Heuristics – the amazing mental shortcuts that lead us into trouble
We all use heuristics. We have to. The alternative would be ‘paralysis by analysis’. We’d be too busy thinking through our every action actually to do anything. From a smile or a handshake to how to cross the road or even boil a kettle. Without heuristics life would be exhausting and probably very short. After all – by the time you’d thought through how to respond to the speeding car hurtling toward you, you’d probably be dead. Heuristics are the psychological shortcuts that keep us going in a complex world.
Some of our heuristics are learned. That’s why experts are so good at what they do. Years of experience has taught them the heuristics of their work.

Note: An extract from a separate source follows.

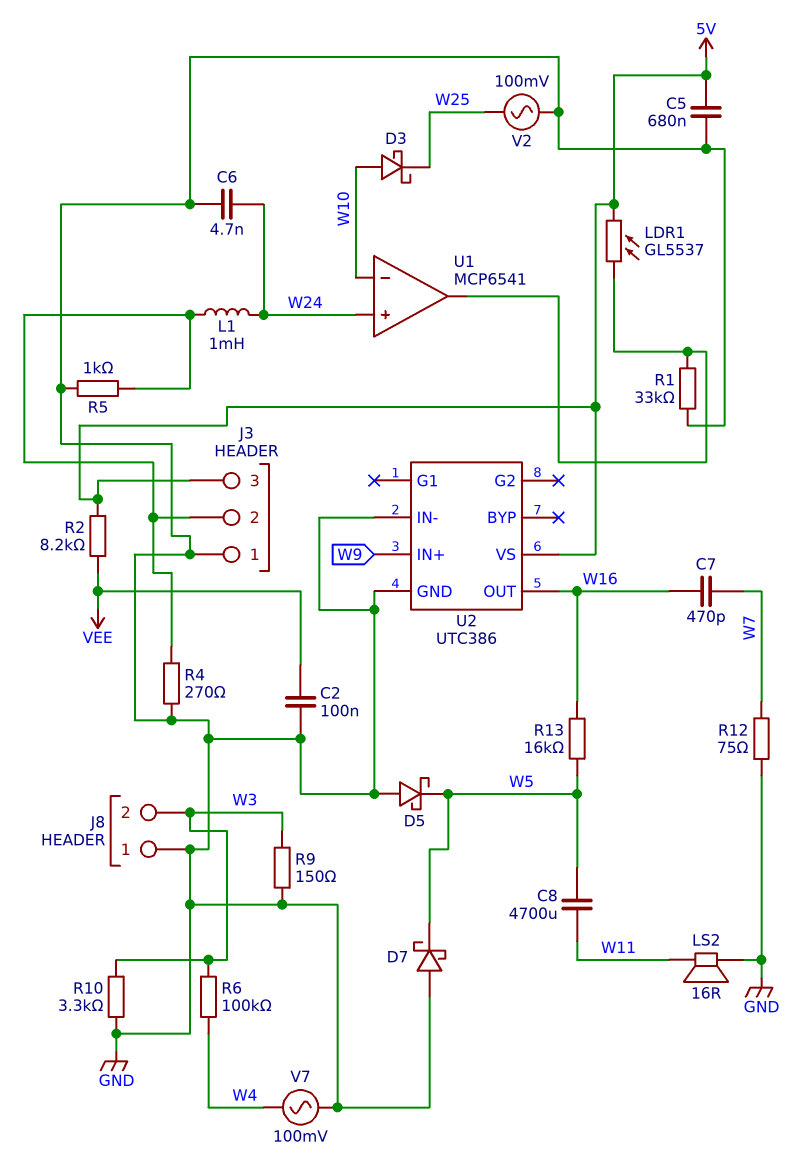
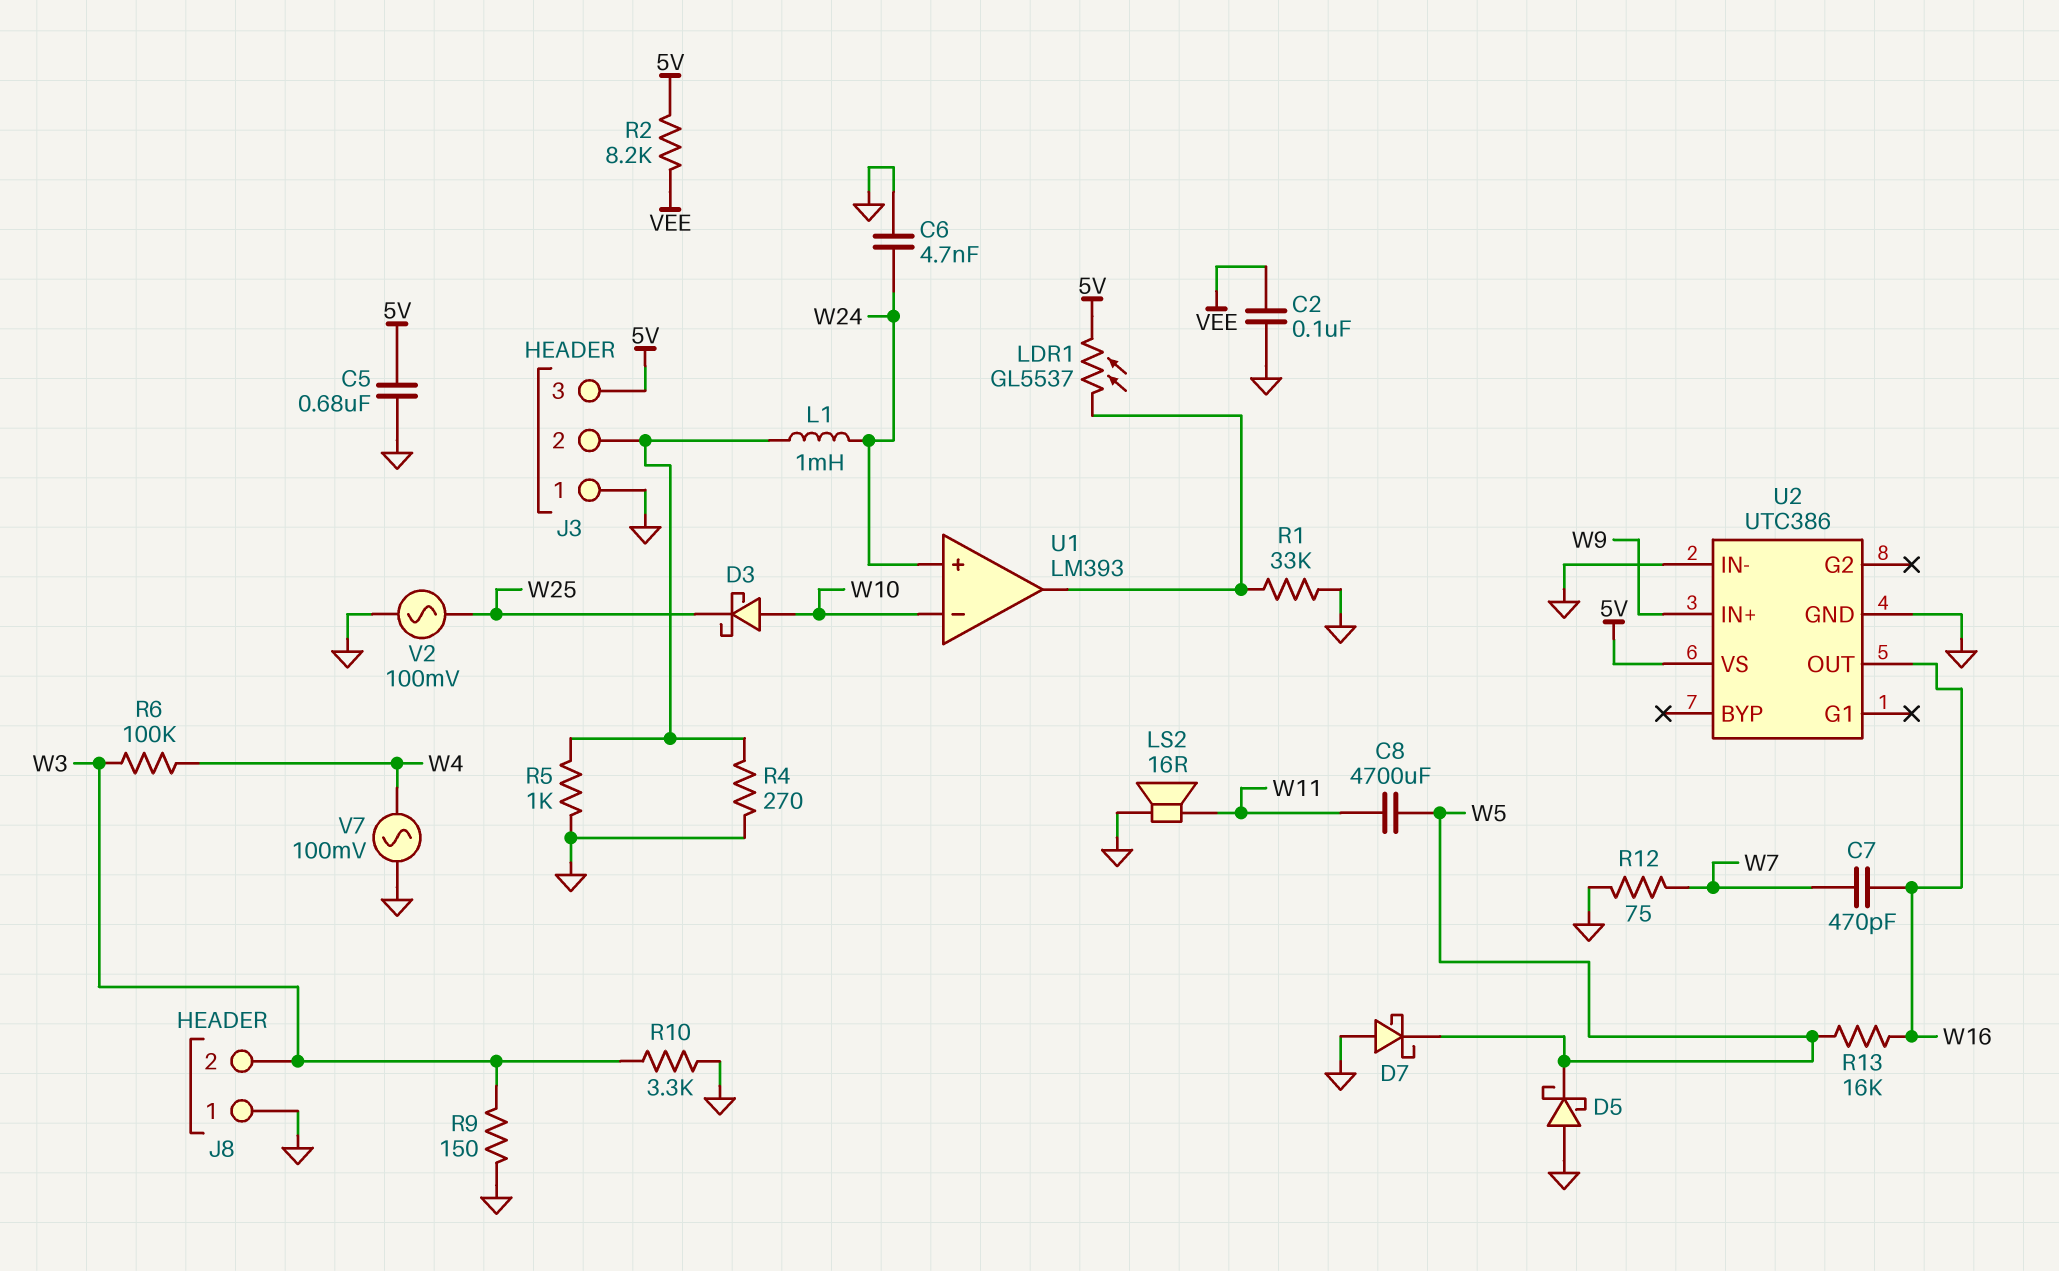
U1: MCP6541 -> LM393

In my own field for example, I remember as a novice psychiatric nurse spending hour upon hour wondering how to approach each individual, trying to be aware of their every characteristic as though all that information, somehow would tell me what to do. With experience I learned that not every piece of information is important in every situation. I can ‘cut out the irrelevant’ and take appropriate action based upon only the important things. In a very real sense the study of ‘heuristics’ is the study of ‘the relevant’.
![]()
So I know that depressed people need motivation; I know that anxious people need a way to problem solve; and I know that psychotic people need a way to assess their perceptions and beliefs. These are the shortcuts, the heuristics that allow me to be effective. But they’re not foolproof.
In choosing to ignore irrelevant information and act according to pre-conceived patterns of need psychiatric nurses run the very real risk of ignoring ‘the individual behind the distress’. By focussing only upon the depression and working to motivate a service-user I might fail to notice their suicidal ideation. That would be a serious omission and working too hard on motivation without addressing the underlying desire to die could result in the person actually killing themselves rather than just thinking about it.
Of course experienced nurses know this and work hard not to limit their attention only to motivation without understanding what might come next but the point is clear. Mental shortcuts are useful but they are also, by definition, superficial. They make us prone to mistakes.
The good news is that we can learn to take account of these pitfalls. The bad news is that most of the time heuristics just take hold of us and we carry on in our own sweet, superficial way because that’s what we evolved to do.
Like all evolved tendencies, heuristics favoured survival of the fittest in the Environment of Evolutionary Adaptation (EEA). They are so embedded in our evolutionary journey that they are a universal trait among humans. We act without thinking. That’s what kept our ancestors alive. It’s also what keeps us alive today. Whether the threat was a predatory tiger in the Pleistocene or a speeding car in the present we act instantly to keep ourselves safe. Natural selection kept the gene pool viable and the evolution of heuristics was assured.
Instinct
When we talk about ‘instinct’ we often really mean heuristics. A newborn human has only two instinctive responses:
1. Suckling;
2. Fear of falling.
Everything else has to be learned. The more effective the heuristic shortcut the more likely it is that we confuse the lesson with instinct. But it’s not instinct. The tendency to develop learned heuristics is an evolutionary trait but often the heuristics themselves are the products of experience and of culture. They develop as we learn from experience and, as we have seen, they can lead us astray.
In a sense, evolutionary psychology might be thought of as the study of heuristics. It’s the study of those ingrained mental shortcuts that mould our basic drives even (although not necessarily our specific behaviours). Protection of children, for example or a general commitment to justice (at least justice so far as other people are concerned) seem more hard wired than a healthy respect for road safety. That’s because although the need to survive is hard wired the rules governing traffic have to be learned.
As already noted, one of the aims of this blog series is to understand the role of determinism in our evolutionary make up. I suspect that if we are to embrace free will (the opposite of determinism) in any meaningful way then attention to heuristics will be the way forward.